Для меня же фотография была способом собирать материал – брать достоверную фактуру. В автобусе я же не мог набросочки делать – там все трясется, движется и каждую секунду меняется. Снимал на черно-белую пленку, потом делал отпечатки, не заботясь об их «художественности» и вообще качестве. Потом ждал, когда в голове эти отпечатки и то, что я видел своими глазами и чувствовал, начнет «срастаться», обретая цвет и художественную форму – и уже тогда выходил на холст…

Веселое было занятие – снимать в автобусах, метро, электричках, в очередях за водкой. И от доброхотов, которые шпионов ловили, не было отбоя, и от дружинников; даже общение с пьяным гэбистом, который сдал меня милиционерам в метро – все было. Ну а потом, показывая работы, сталкивался с уничижительной критикой «референтной группы» современного искусства. А потом уже и показывать негде стало – не говоря уже, продавать некому…
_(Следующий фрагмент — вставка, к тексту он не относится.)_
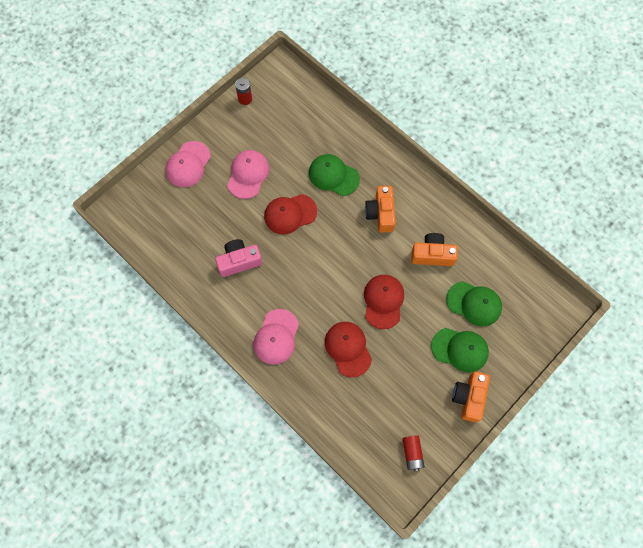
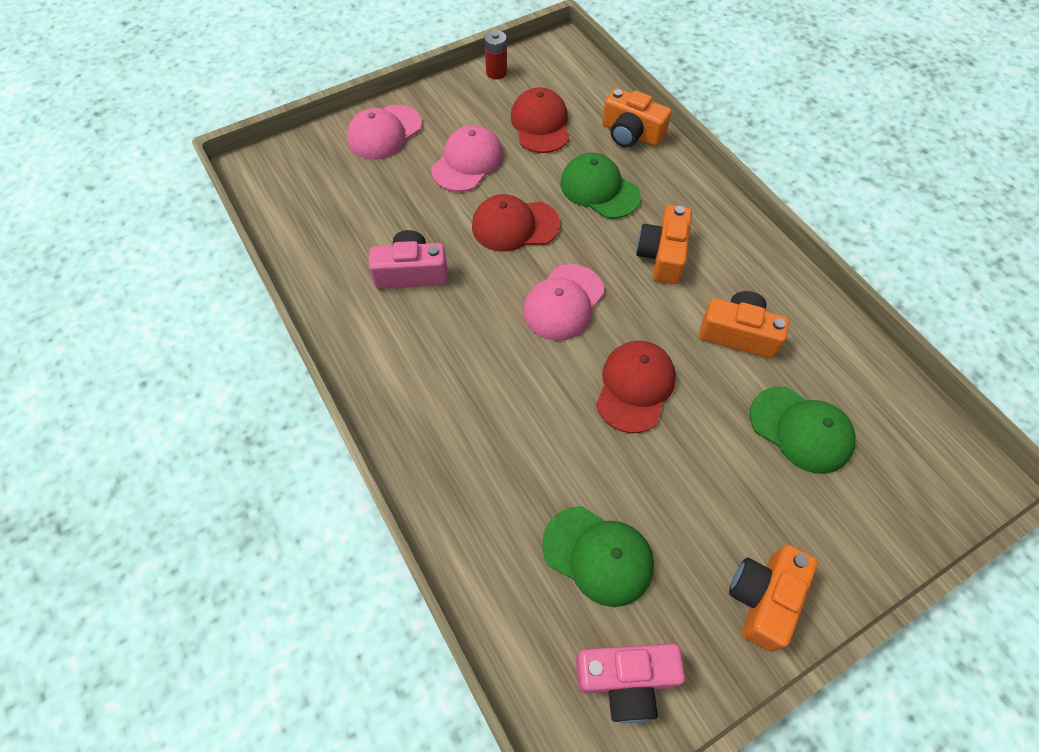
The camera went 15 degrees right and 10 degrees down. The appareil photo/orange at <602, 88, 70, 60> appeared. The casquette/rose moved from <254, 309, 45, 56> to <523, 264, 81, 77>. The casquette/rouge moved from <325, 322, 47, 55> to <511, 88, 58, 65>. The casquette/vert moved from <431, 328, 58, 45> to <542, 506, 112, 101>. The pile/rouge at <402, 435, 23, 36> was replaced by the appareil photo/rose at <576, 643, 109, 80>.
Ситуация волшебным образом изменилась четыре года назад, когда мои старые работы из одной американской коллекции попали на аукцион и оказалось, что они стоят какие-то безумные деньги. Так – рыночным путем в условиях свободной конкуренции – выяснилось, что я самый дорогой русский художник, живущий на родине. И потом продажи на еще нескольких крупнейших мировых аукционах подтвердили это.

Правда, самый дорогой – не значит, самый богатый. Аукционы – это вторичный рынок, там из одной коллекции продают, в другую покупают. Это не те деньги, что мне идут. Но это было для всех полной неожиданностью, и для меня началась новая жизнь. Только негативное отношение критики сохранилось – там же с тех пор тот же народ окопался. Я теперь создаю портрет новой эпохи, а они этого опять не замечают. Вся разница в том, что теперь мне это по барабану.

- Как вы относитесь к формуле – ее озвучил, в частности, публицист Михаил Берг – что современный художник должен не красоту изображать, а затрагивать нерв эпохи?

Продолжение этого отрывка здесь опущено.